The Basics of Menopause (<i>cont'd</i>)
Other changes and signs of menopause include:
- hot flashes (sudden warm feeling, sometimes with blushing)
- night sweats (hot flashes that occur at night, often disrupting sleep)
- fatigue (probably from disrupted sleep patterns)
- mood swings
- early morning awakening
- vaginal dryness
- fluctuations in sexual desire or response
- difficulty sleeping
Although there is a wide range of possible menopause-related conditions, most women going through natural menopause have only mild disturbances during the perimenopausal years. However, you should be aware that there are at least two major health conditions that can develop in the years ahead because of the decrease in hormone production that occurs at menopause: coronary artery disease and osteoporosis.
Up until menopause, estrogen helps protect against plaque buildup in your arteries. It does this by helping to raise HDL cholesterol (good cholesterol), which helps remove LDL-cholesterol (the type that contributes to the accumulation of fat deposits called plaque along artery walls). After menopause, your risk for developing coronary artery disease (CAD) — a condition in which the veins and arteries that take blood to the heart become narrowed or blocked by plaque — increases steadily. Heart attack and stroke are caused by atherosclerotic disease, in most cases.

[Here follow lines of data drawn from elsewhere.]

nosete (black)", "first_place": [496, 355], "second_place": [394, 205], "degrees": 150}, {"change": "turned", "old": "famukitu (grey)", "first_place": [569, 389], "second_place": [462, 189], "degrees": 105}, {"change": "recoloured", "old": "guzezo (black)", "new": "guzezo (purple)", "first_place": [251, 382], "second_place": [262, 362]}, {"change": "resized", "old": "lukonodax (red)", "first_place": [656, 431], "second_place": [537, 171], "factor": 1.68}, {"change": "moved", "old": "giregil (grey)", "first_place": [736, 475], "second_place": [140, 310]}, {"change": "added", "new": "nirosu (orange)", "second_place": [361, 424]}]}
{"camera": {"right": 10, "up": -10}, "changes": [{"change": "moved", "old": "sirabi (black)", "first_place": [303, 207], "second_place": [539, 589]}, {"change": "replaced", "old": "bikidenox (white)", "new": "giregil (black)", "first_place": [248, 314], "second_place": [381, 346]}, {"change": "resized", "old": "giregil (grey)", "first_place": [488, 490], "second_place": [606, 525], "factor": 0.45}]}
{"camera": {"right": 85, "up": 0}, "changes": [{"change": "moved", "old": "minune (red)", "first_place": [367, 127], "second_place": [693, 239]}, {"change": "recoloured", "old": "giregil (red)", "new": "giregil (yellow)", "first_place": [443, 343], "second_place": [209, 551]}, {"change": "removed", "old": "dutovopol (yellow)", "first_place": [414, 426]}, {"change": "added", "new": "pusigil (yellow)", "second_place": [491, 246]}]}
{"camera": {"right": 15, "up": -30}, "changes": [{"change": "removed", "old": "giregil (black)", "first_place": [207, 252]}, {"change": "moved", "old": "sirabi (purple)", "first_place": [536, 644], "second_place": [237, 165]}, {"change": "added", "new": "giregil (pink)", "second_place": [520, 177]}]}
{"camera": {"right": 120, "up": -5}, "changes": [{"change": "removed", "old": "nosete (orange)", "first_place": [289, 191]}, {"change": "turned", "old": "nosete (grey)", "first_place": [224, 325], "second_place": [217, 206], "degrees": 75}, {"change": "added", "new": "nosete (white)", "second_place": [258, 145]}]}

Also, the body's own estrogen helps prevent bone loss and works together with calcium and other hormones and minerals to help build bones. Your body constantly builds and remodels bone through a process called resorption and deposition. Up until around age 30, the body makes more new bone than it breaks down. But, once estrogen levels start to decline, this process also slows down. By menopause, your body breaks down more bone than it rebuilds. In the years immediately after menopause, some women risk losing as much as 20 percent of their bone mass. Although bone loss eventually levels out in your late 50s, in the years ahead, keeping bone structures strong and healthy to prevent osteoporosis becomes more of a challenge. Osteoporosis occurs when bones become too weak and brittle to support normal activities.
Not all women develop heart disease or osteoporosis. Many more things affect your heart and your bones than estrogen alone. For example, exercise improves your cardiovascular system — your heart, lungs and blood vessels — at any age. It can help decrease high blood pressure, a concern for one out of every three women over age 60. It can also help reduce weight gain, a major risk factor for heart disease, diabetes and many other health conditions common to older women. You are never too old to begin or continue exercising. A simple walking routine for 30 minutes three to five days a week can provide health benefits. There are other exercise options. Talk to your health care professional about which ones fit your lifestyle and medical needs.
If your bones are strong and healthy as you enter menopause, you'll have better bone structure to sustain you as you age. Bone loss varies from woman to woman. You can also improve bone strength as you age by exercising regularly and making sure you get enough calcium in your diet or from supplements. Exercise also helps improve balance, muscle tone and flexibility, which can diminish with aging. Weakness in these areas can lead to more frequent falls, broken bones and longer healing periods.
Women today can expect to live as much as one-third of their lives beyond menopause. In the next decade, more women than ever before — as many as 52 million — will be age 50 or older. The years following menopause can be healthy years, depending on how you take care of yourself.